The project was actually commissioned in 2003 in the wake of the intrinsically  horrible Sandy Hook shootings by Joe Haj, then the artistic director of Playmakers in North Carolina. It has had productions in North Carolina, New York, Seattle and Chicago. Haj (now at the Guthrie in Minneapolis) and Daisey wanted to approach guns and violence  differently.

“People tend to approach the subject of guns in terms of the physical or actual details of the most recent event or shootings. It’s a statistical and in-the-moment reaction to the events, the victims, the shooter, the numbers.

“I wanted to take a different route,” Daisey said. “I wanted to do a different take on this. I wanted to go beyond the last event, or particular events, or basic information about guns, type of guns and so on. I wanted to delve into the role of guns in American history, the context, the origins. This is not a debate about gun control between one side or the other. It’s not a gun control polemic. This is about guns in America.”

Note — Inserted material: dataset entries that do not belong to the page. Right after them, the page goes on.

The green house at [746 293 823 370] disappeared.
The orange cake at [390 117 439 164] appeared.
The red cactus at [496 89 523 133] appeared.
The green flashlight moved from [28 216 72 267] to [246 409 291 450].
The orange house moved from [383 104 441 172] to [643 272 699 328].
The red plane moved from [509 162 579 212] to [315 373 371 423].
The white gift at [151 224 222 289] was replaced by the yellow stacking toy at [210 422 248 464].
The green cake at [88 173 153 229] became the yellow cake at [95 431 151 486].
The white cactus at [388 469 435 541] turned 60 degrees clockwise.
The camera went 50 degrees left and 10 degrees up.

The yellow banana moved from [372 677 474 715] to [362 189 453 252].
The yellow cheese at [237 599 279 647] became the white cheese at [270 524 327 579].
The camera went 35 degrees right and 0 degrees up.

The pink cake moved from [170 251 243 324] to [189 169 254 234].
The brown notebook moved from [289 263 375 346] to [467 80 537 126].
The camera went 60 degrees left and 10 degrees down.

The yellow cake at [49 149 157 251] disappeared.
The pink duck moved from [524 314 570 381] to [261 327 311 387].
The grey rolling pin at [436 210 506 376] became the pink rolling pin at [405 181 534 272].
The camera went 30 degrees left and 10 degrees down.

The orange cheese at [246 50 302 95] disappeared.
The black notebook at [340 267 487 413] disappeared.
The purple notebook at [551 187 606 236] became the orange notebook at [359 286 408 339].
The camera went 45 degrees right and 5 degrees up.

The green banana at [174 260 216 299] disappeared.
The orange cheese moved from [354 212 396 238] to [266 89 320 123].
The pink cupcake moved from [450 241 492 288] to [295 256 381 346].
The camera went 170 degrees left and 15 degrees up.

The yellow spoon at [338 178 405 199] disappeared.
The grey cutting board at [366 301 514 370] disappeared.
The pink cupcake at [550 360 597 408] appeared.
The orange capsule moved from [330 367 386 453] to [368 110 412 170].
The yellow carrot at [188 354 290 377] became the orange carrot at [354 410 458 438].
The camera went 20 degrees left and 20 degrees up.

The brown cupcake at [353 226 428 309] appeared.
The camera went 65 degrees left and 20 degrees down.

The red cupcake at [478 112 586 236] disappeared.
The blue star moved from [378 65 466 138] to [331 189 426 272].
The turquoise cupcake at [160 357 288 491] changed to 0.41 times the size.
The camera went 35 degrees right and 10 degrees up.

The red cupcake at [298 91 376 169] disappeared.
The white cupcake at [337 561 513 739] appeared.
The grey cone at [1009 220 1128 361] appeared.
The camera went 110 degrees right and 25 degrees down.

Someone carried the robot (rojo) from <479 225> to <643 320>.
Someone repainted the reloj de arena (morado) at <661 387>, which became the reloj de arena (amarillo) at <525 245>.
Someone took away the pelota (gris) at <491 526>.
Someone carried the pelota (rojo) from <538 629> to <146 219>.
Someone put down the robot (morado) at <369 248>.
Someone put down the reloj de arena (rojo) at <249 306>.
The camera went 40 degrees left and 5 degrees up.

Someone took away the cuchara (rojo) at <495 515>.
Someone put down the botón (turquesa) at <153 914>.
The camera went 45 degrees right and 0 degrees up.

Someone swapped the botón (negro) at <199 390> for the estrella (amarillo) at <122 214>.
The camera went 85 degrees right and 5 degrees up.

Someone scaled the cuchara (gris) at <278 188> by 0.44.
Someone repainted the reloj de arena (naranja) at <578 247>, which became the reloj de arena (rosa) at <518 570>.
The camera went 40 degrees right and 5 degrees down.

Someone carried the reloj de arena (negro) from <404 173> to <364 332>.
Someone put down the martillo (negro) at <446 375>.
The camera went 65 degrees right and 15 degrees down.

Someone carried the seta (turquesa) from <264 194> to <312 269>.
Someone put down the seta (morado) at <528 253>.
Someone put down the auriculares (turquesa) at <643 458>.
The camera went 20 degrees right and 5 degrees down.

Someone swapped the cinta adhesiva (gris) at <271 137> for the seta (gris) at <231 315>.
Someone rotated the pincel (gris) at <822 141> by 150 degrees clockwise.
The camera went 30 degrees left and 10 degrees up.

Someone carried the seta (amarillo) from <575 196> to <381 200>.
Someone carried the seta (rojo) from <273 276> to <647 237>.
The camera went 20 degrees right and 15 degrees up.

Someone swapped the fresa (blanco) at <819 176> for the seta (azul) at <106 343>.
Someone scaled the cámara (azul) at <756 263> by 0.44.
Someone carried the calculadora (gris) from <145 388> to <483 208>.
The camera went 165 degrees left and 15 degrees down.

You can expect, then, that there will not be a lot of talk about the shooter and shootings in Las Vegas, or in Colorado, or Detroit, or, locally and more recently, the shootings of journalists working for the daily newspaper in Annapolis, nor perhaps even about the pros and cons of the Second Amendment, which may be a disappointment for attendees armed for a political shouting match.

“I don’t think that’s likely to happen in the theater,” Daisey said. “People who go to the theatre, here or elsewhere, are somewhat more liberal than most people, and they have different expectations when it comes to the theatre. I see myself as a theater person, I’m an actor and a performer.”

He’s a little more than that. The style appears to be static in that he doesn’t wander around the stage much, gesticulating or finger-pointing, but there’s something both interesting, prickly and challenging about the persona. Onstage, gulping down water, he has the timing of a stand-up comic down pat, but he’s also and often quite suddenly intense, bent on driving home a point he’s carefully built so that it comes a little like a shock.

On the phone, he’s quieter, even more thoughtful, as if ruminating about the question and his answer, even with an obvious one as “Do you own a gun?” (to which the answer is no). But he seems to be thinking about it, so that when, asked about the first time he handled a gun, he was asked if he liked handling a gun, the answer  — “Yes … yes, I did” — seemed to carry a little more weight.

What Daisey is interested in here it seems is the very presence of “the gun” and its uses in America. To do that — and listening to him as he does that — you have to think about the presence of guns in America.

We live in a country and a time when there are almost as many guns as there are people in America. They are omnipresent and always have been. They are overwhelmingly present in our popular literature — Zane Grey’s cowboy novels reportedly were President Dwight Eisenhower’s favorite reading material — and most of my generation grew up in the 1950s playing cowboys and Indians, shooting cap guns.

Daisey is fascinated about all things technological. “I’m interested in consequences of technology. And guns offered Europeans who settled America and the ruling society of the United States a decided advantage.

“Slavery could not have been sustained and maintained without guns. And it was guns which were part of a genocide of native populations. And guns play a large part in our political imagination, in our cultural imagination, not just in wars, but in films, television, games and so on. During the Depression, the bank robbers and their tommy guns became folk heroes.”

This being a Daisey project, every night is likely to be different. “I want to impart something that can be taken out of the theatre and planted as a seed. We can’t just stay in the matrix of events. Deadly things — guns — can feel good to people, even people who don’t have one. With millions of guns already in the country, they’re not going to disappear.”